Kamis, 8 Mei 2206. Pukul 21:04 waktu setempat.
Aku menatap sekilas tampilan di layar hologram hasil proyeksi anting yang menggantung di telinga kiriku. Menggeser layar ke sembarang arah, otomatis menutup layanan setelah percakapan dengan Rhea yang berbeda waktu 10 jam lebih cepat. Aku berjalan ke arah jendela besar yang mengarah ke jalanan ibukota negara terbesar di dunia, Corazon. Dari kamar hotel lantai 60 ini, pemandangan di bawah tampak seperti taman kunang-kunang dengan semua kapsul mini berterbangan, mengangkut maksimal empat orang di dalamnya.

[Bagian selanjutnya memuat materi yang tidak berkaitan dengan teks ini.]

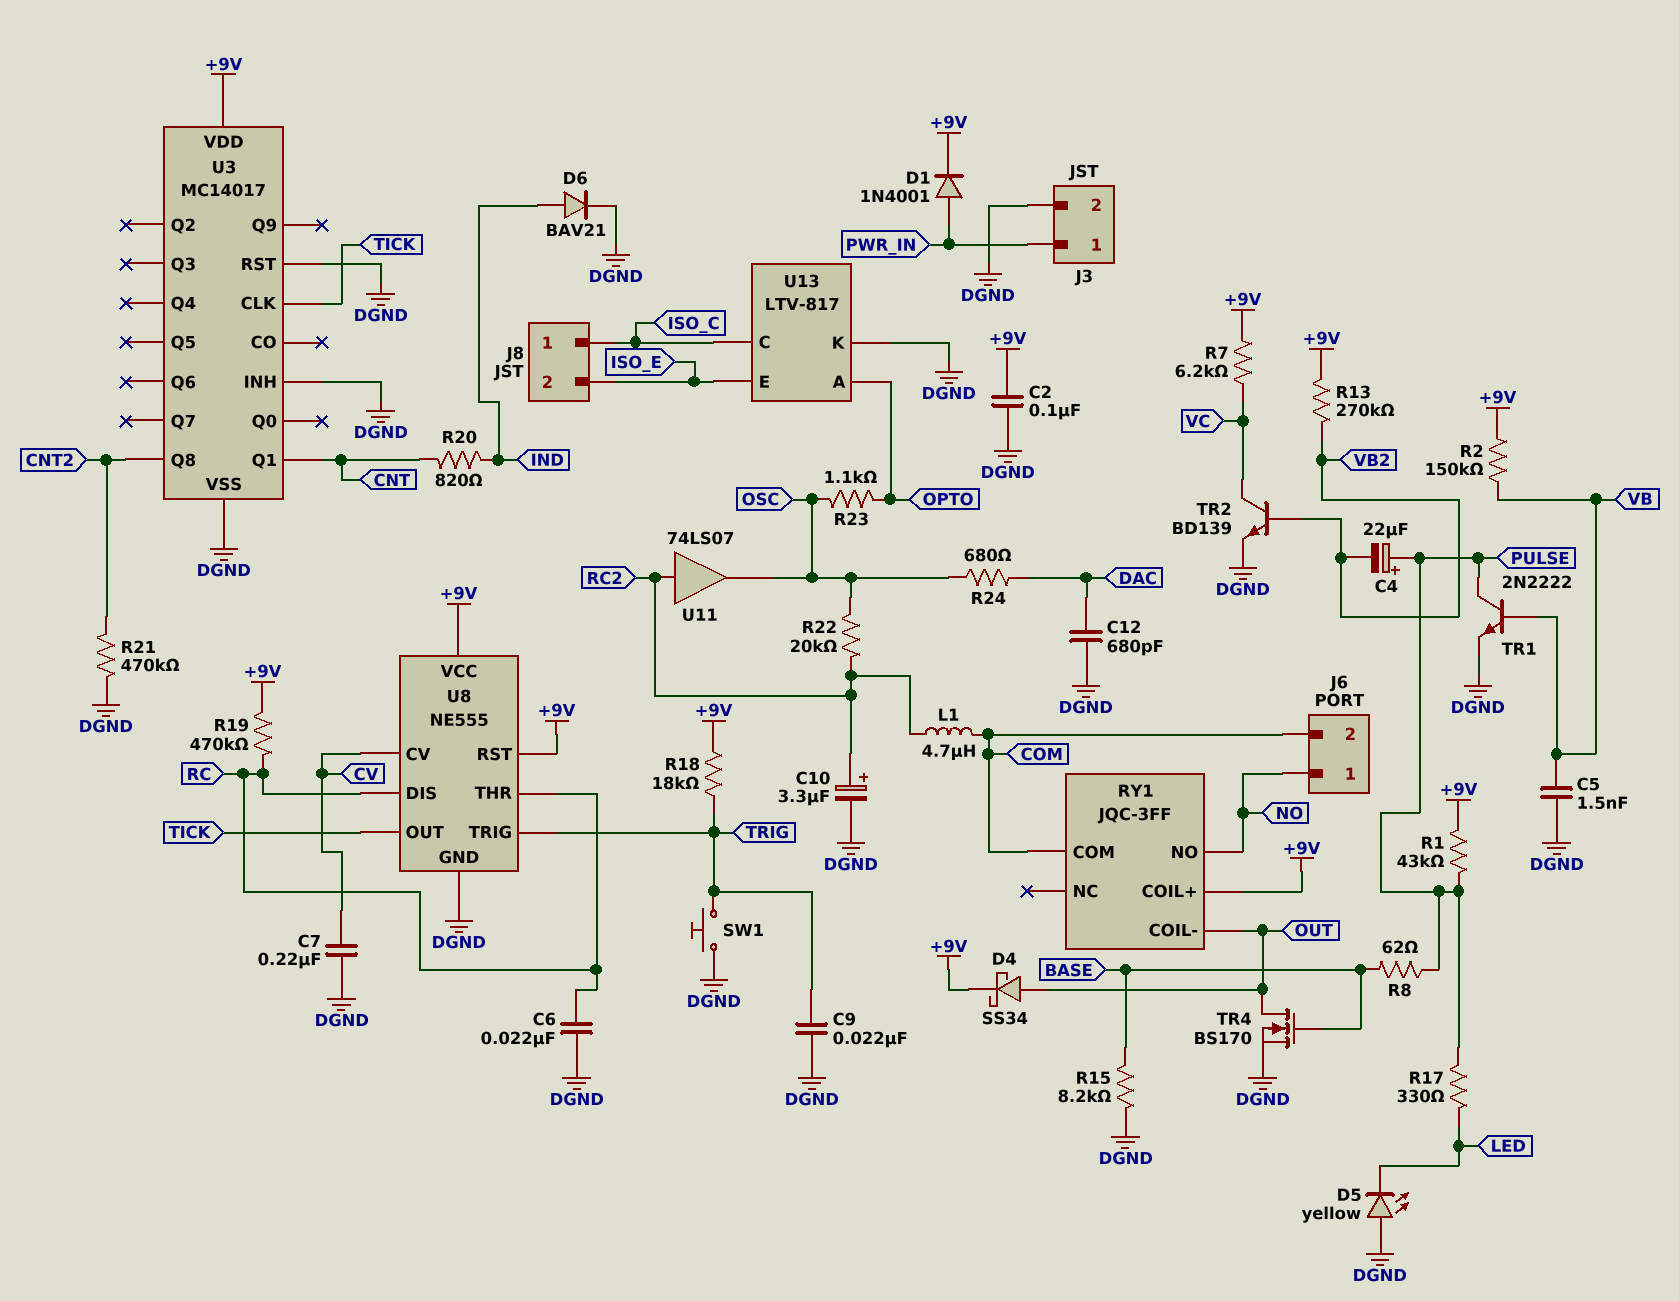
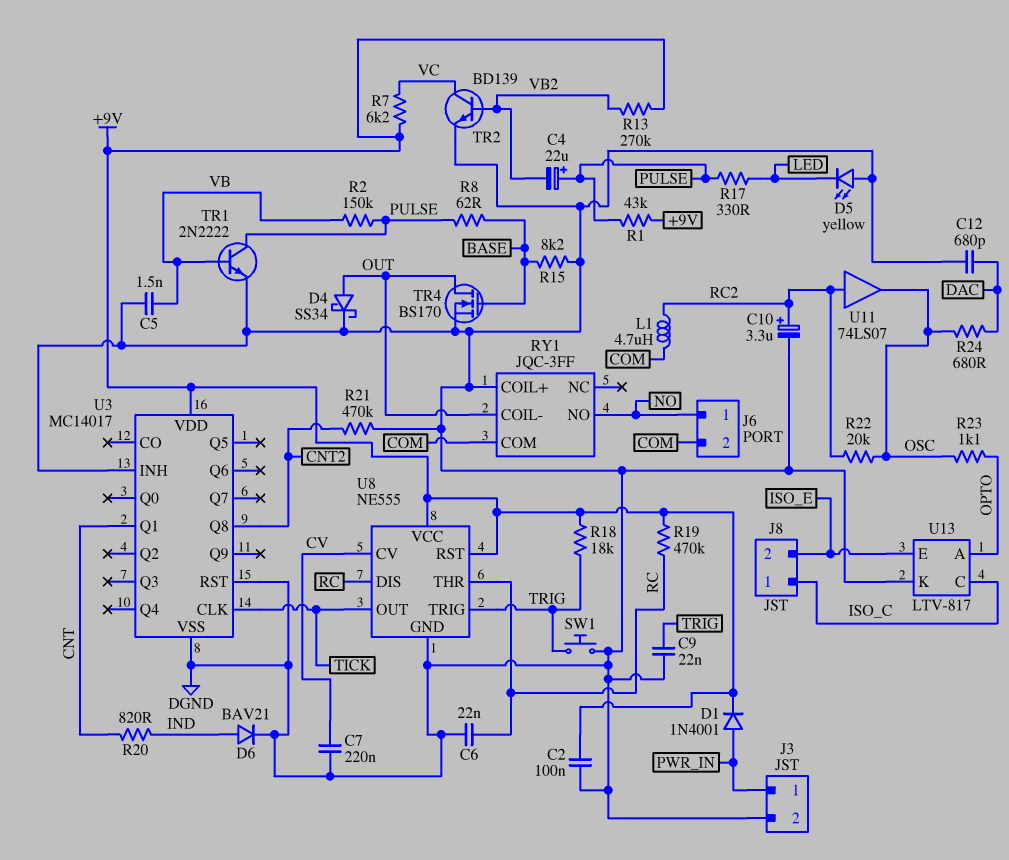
D4: schottky SS34 (A OUT, K +9V) -> schottky SS34 (A OUT, K DGND)
R2: 150k (+9V, VB) -> 150k (PULSE, VB)
RY1 pin COIL+: +9V -> DGND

Aku tersenyum tipis, senang bisa mendengar suara Rhea di sela kesibukanku. Sudah terbilang sebulan aku tak menghubunginya, dalam kondisi normal aku bisa menelponnya seminggu sekali. Aku bersikeras tidak mau dihubungi olehnya, hanya aku yang boleh menghubunginya dahulu. Aku melarangnya melakukan telepati sejak aku pergi melintasi benua dengan alasan khawatir menganggu kuliah dan pekerjaan kami. Alasan konyol. Beruntung dia tidak banyak tanya soal itu. Lagipula dia memang sibuk, ambisius mengejar penelitiannya, tergila-gila dengan teknologi. Alasan sebenarnya, aku takut dia tidak sengaja mendengarku berpikir tentang yang seharusnya dia tidak terlibat di dalamnya. Sesuatu yang sudah kusembunyikan selama sembilan tahun. Kuliahku, pekerjaanku, liburanku, teman-temanku.
Semua itu omong kosong.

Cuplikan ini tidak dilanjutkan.